Part Number: TMS320F28035
Other Parts Discussed in Thread: CONTROLSUITE, C2000WARE

Hi

I'm like to calc a sinus and a cosines value with the IQMath lib on a F28035.

But if I measure the run time of my calculation it needs twice as long as written in the documentation.

    // optimization 4, Speed/Size 4: 365 ticks (running out of RAM)
    _iq29 iq29PosRad = _IQ29mpyI32(IQ29_INC_TO_RAD, u16Pos);                //  4
    _iq29 iq29Sin = _IQ29sin(iq29PosRad);                                   // 46
    _iq29 iq29Cos = _IQ29cos(iq29PosRad);                                   // 44
    _iq29 iq29Sinus = _IQ29mpy(iq29Sin, _IQ29(fAmpl));                      //  6
    _iq29 iq29Cosinus = _IQ29mpy(iq29Cos, _IQ29(fAmpl));                    //  6
    _iq29 iq29PwmA = _IQ29mpyI32int(iq29Sinus + _IQ29(1), PWM_PERIOD/2);    // 22
    _iq29 iq29PwmB = _IQ29mpyI32int(iq29Cosinus + _IQ29(1), PWM_PERIOD/2);  // 22 => Summe 150 cycles
    set_pwm(iq29PwmA, iq29PwmB);

I measured the runtime with a timer and with a GPIO.

    GpioDataRegs.GPBTOGGLE.bit.GPIO34 = 1;

    u32Start = CpuTimer0.RegsAddr->TIM.all;

    calc_sincos(fAmplTest, u16PosTest);

    u32Laufzeit = u32Start - CpuTimer0.RegsAddr->TIM.all;

    if(u32MaxLaufzeit < u32Laufzeit)
        u32MaxLaufzeit = u32Laufzeit;

    GpioDataRegs.GPBTOGGLE.bit.GPIO34 = 1;

The code is running inside the pwm ISR. This ISR copied into RAM for execution.

Kind regards

Rene

  • Rene,

    The most likely explanation is the IQmath routines are running from flash.  You should easily be able to verify where these functions are by looking at the .map file for your project.

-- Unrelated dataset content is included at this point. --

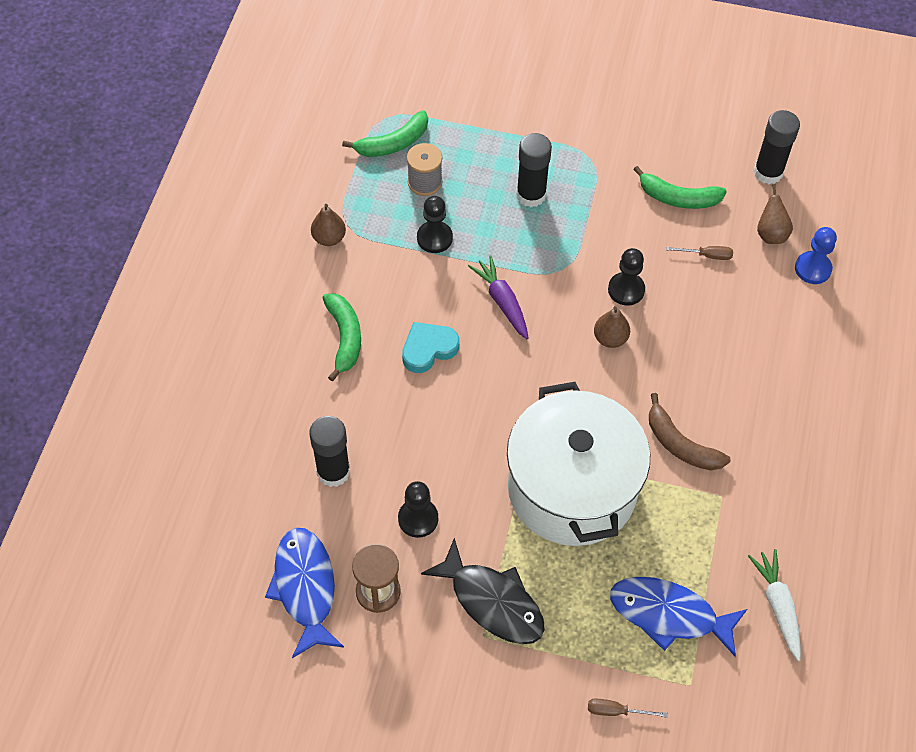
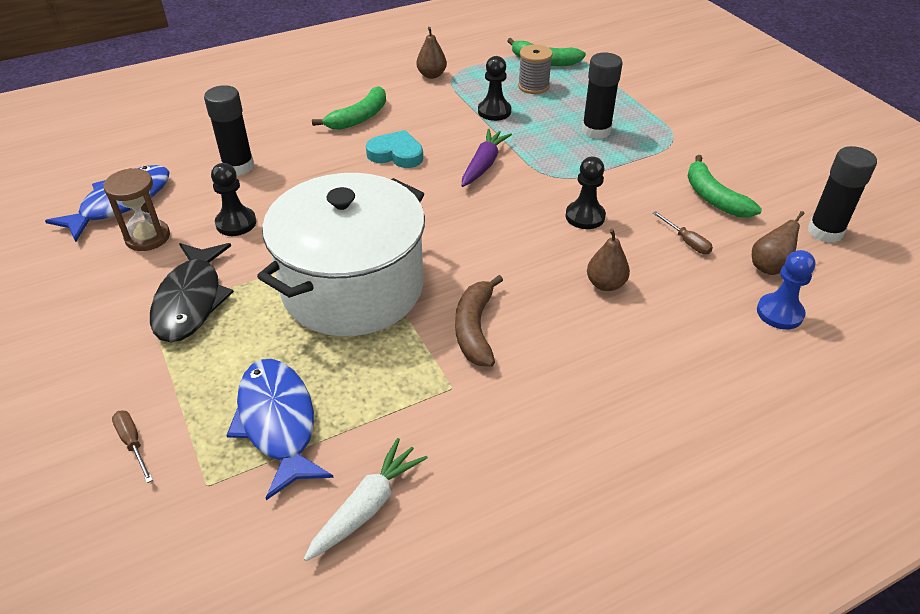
camera: 50 degrees right, 15 degrees down
(610, 338) = (527, 232): brown pear -> brown pear (605, 284)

If you scroll right to the bottom of that file you should see the sine & cosine function symbols allocated to addresses in the ROM. If they're not there, look for them higher up and identify which type of memory they are physically in.  You can check the addresses against the memory map on p.50 of the F28035 datasheet.

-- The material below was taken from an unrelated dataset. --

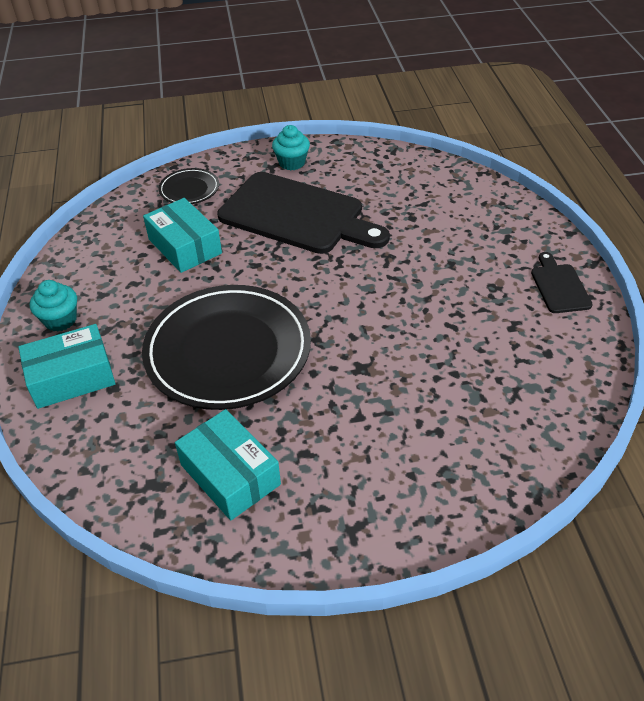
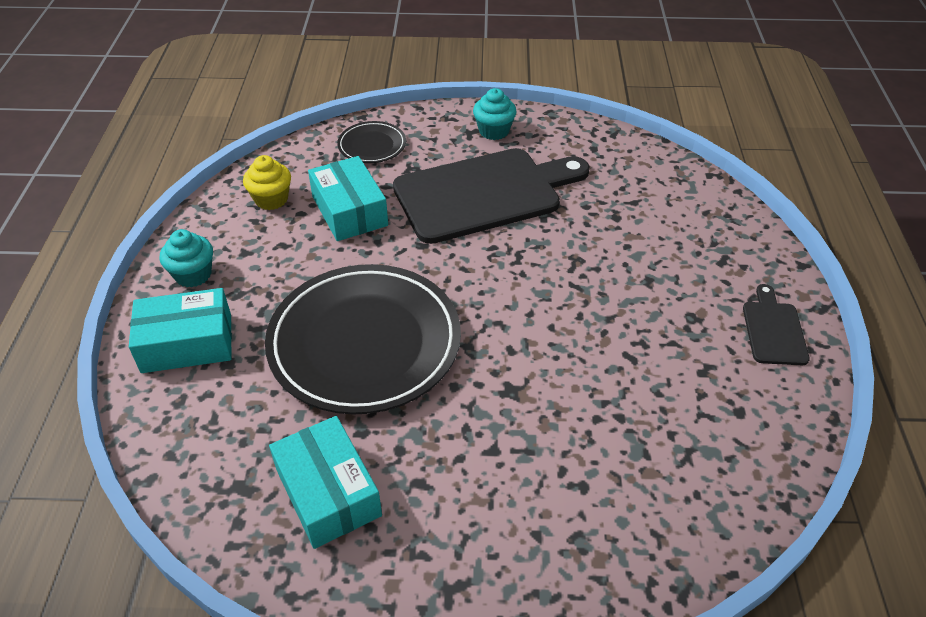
camera: 10 degrees right, 0 degrees up
(112, 247) = (271, 199): none -> yellow cupcake
(297, 215) = (484, 194): black cutting board -> black cutting board turned 60 degrees counterclockwise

    Could you try this and let me know what you find?

    If they're in flash addresses, you have two alternatives.  You can either load the IQ functions into RAM in the linker command file, or make use of the built-in IQ functions in ROM. 

    The F28035 has sine & cosine routines in internal ROM which is zero wait-state. You can make use of these by linking in the boot Rom symbol library to your project. See p.17-18 of the IQmath user's guide document for more information on how to do this.  Unfortunately, as I look at the ROM file in C2000Ware and controlSUITE I'm not seeing where the IQmath symbol file is, so I need to ask a colleague about this.  I'll follow up this post when I have more information. 

    Regards,

    Richard

  • Rene,

    Please find attached the .lib file described in the IQmath documentation which you should be able to link into your project.  It should have been in the C2000Ware download.  We'll add it to the next release.

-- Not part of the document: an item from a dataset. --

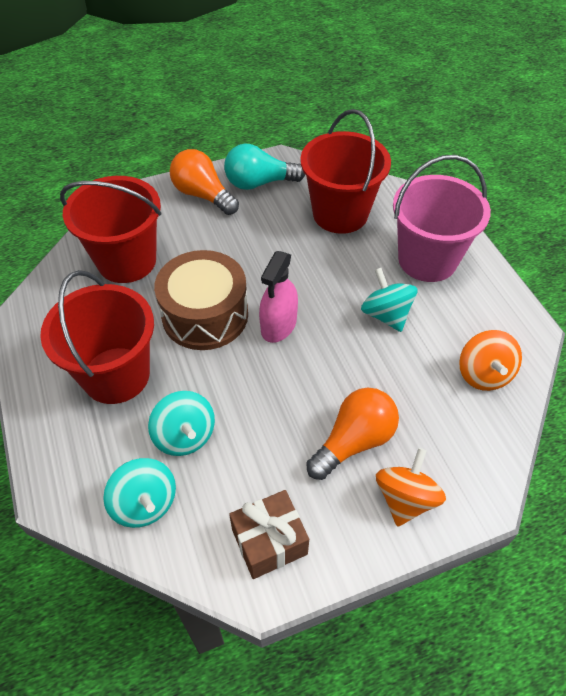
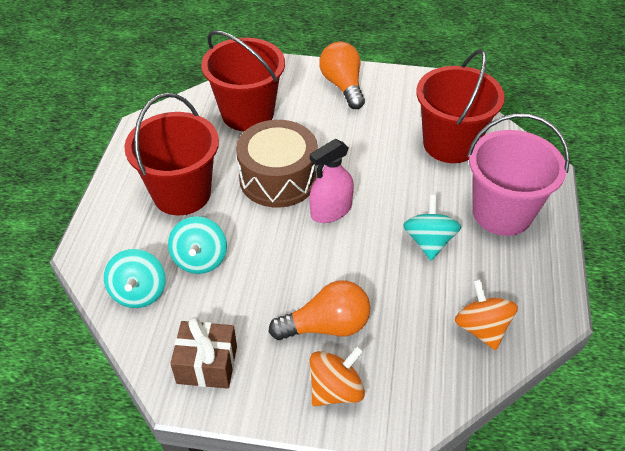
camera: 30 degrees right, 5 degrees down
(259, 183) = (397, 93): turquoise light bulb -> none
(483, 374) = (481, 328): orange spinning top -> orange spinning top turned 135 degrees clockwise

    Hopefully this will solve your problem.  Please let us know how you get along.

    Regards,

    Richard

    2803x_IQmath_BootROMSymbols.zip

  • Hi Richard

    Thanks for the answer.

    I'll already linked that lib into my project.
    (from here C:\ti\c2000\C2000Ware_1_00_03_00\libraries\math\IQmath\c28\examples\bootROM_symbols)

    And if I had a look to the map file I'll found that:

    abs 003ff3f3 __IQ29cos
    0 003f6145 __IQ29mpyI32int
    abs 003ff32e __IQ29sin

    Regards
    Rene
  • Hi Rene,

    Ok, good. I see you are also using a CPU timer to measure the time (u32Laufzeit) - is that where the 365 ticks comes from in the comment? Does that measurement accord with the I/O pin measurement on the scope?

    I'm wondering if the device clock is not correct.

    Regards,

    Richard
  • Yes. The timer measure 365 ticks (u32Laufzeit) and I measure with a oscilloscope 6.232us (376 ticks @ 60MHz) at GPIO34.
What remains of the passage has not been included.